Welcome to the world of cellular M2M.  These are usually the first 2 rights of passage on the road to becoming a cellular M2M veteran.  First let’s discuss the GPS issue.  Notice that our developer used a switching power supply in the design.  They probably picked one they have used on several other designs successfully and had it all dialed in.  Well, it just happens to have a switching frequency with a harmonic that falls smack in the middle of the GPS frequency.  If you run the board from a bench supply set to 3.3V the GPS works just fine.  Choose either a fixed frequency switcher that will have harmonics outside of the GPS band or use one with an adjustable frequency that you can tune.

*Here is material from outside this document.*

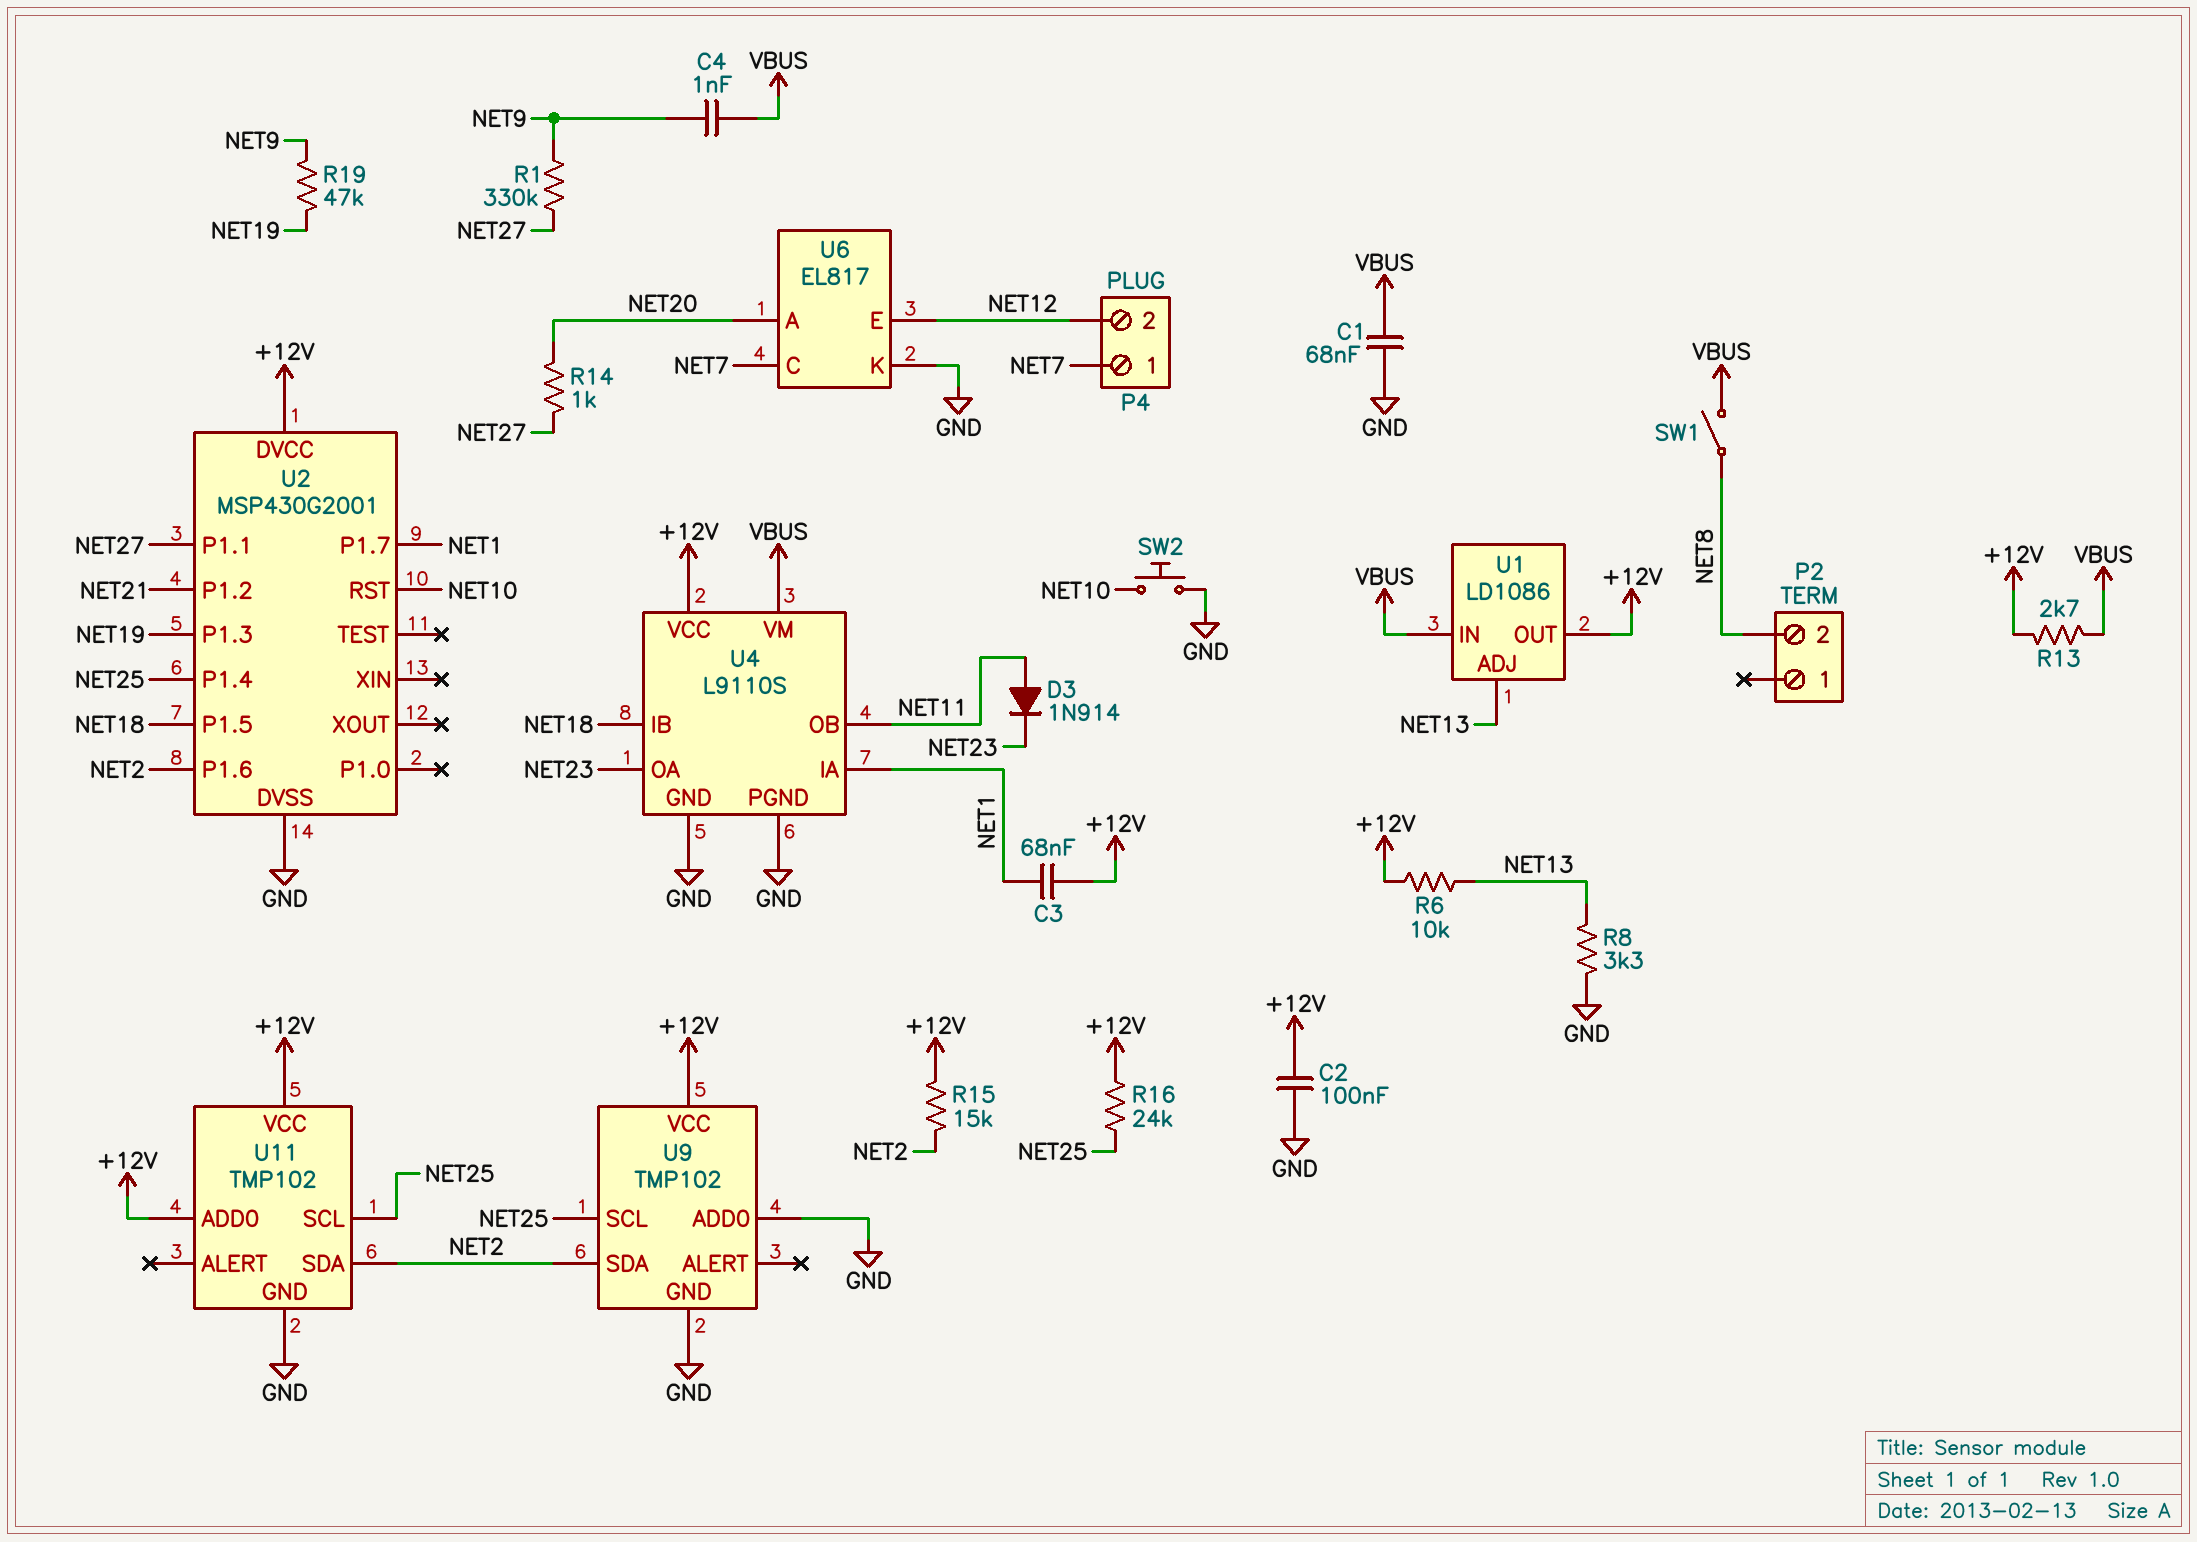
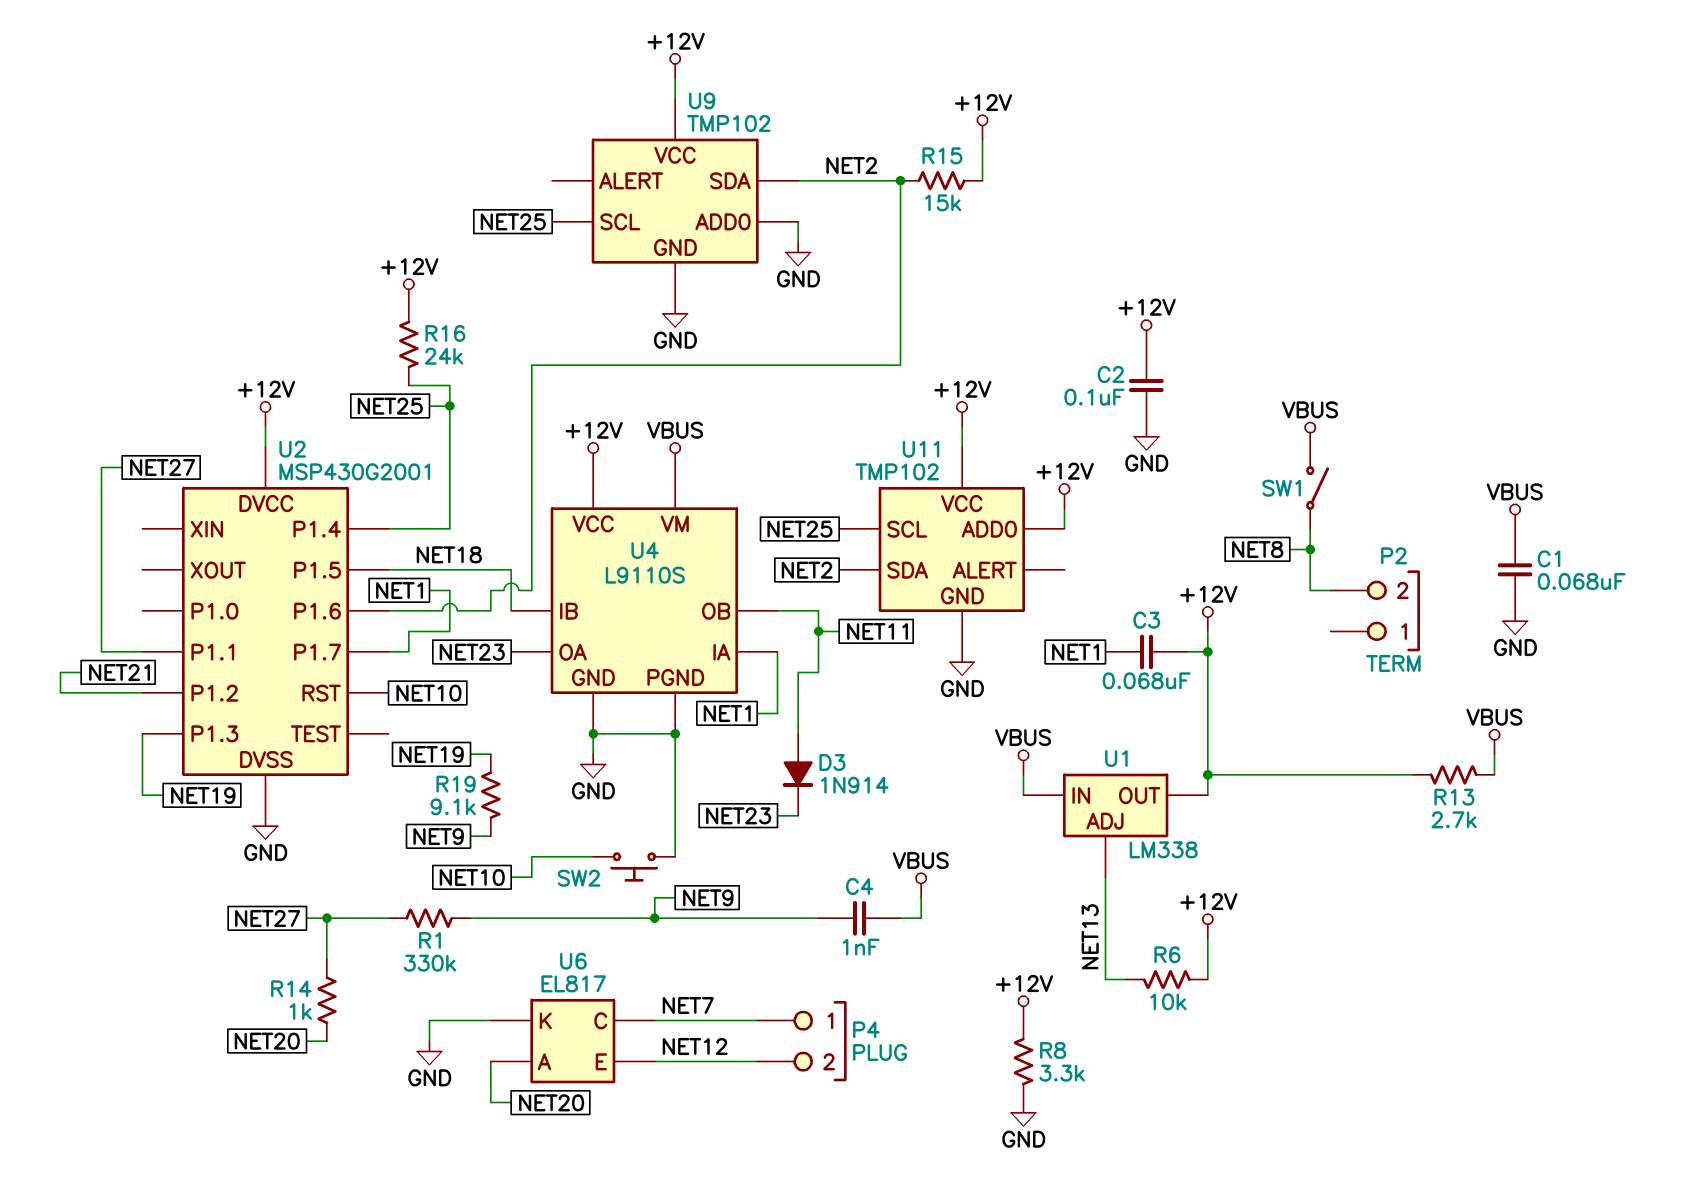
R8: 3.3k (GND, NET13) -> 3.3k (+12V, GND)
R19: 47k (NET9, NET19) -> 9.1k (NET9, NET19)
U1: LD1086 -> LM338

Okay smart guy – why does the board reboot when you try to activate the modem?  At the end of the day, it’s all about the layout.  In order for the antenna to radiate the board has to resonate properly.  In smaller products the ground plane is actually what radiates.  The antenna just tunes things up.  The point is that the RF energy is everywhere.  In our example there could be several things at work.  First, the layout should be done to minimize the number and length of traces on the top layer.  Any digital traces that do end up on the top layer should be get RF bypass caps (typically 12pF for our CDMA example).  Also, any PN junction (LEDs, FETs, etc.) should get bypass caps as well.  This will shunt any RF energy that couples into those traces to ground and prevent things like…processor reboots.  If there is the slightest mismatch between the RF port on the modem and the antenna feed the modem will think it is poor coverage and raise it’s output power making the problem that much worse.  

The lesson here is that the layout of any cellular M2M product is absolutely critical.  Just because you are using a nice neat cellular module doesn’t mean that the manufacturer has isolated you from all of the RF issues as well.  Also, harmonics can bite you when you least expect it.  Anything with a clock source should be seen as a potential spur that can effect performance.  Do the math before fabbing your boards and you will save a lot of headaches.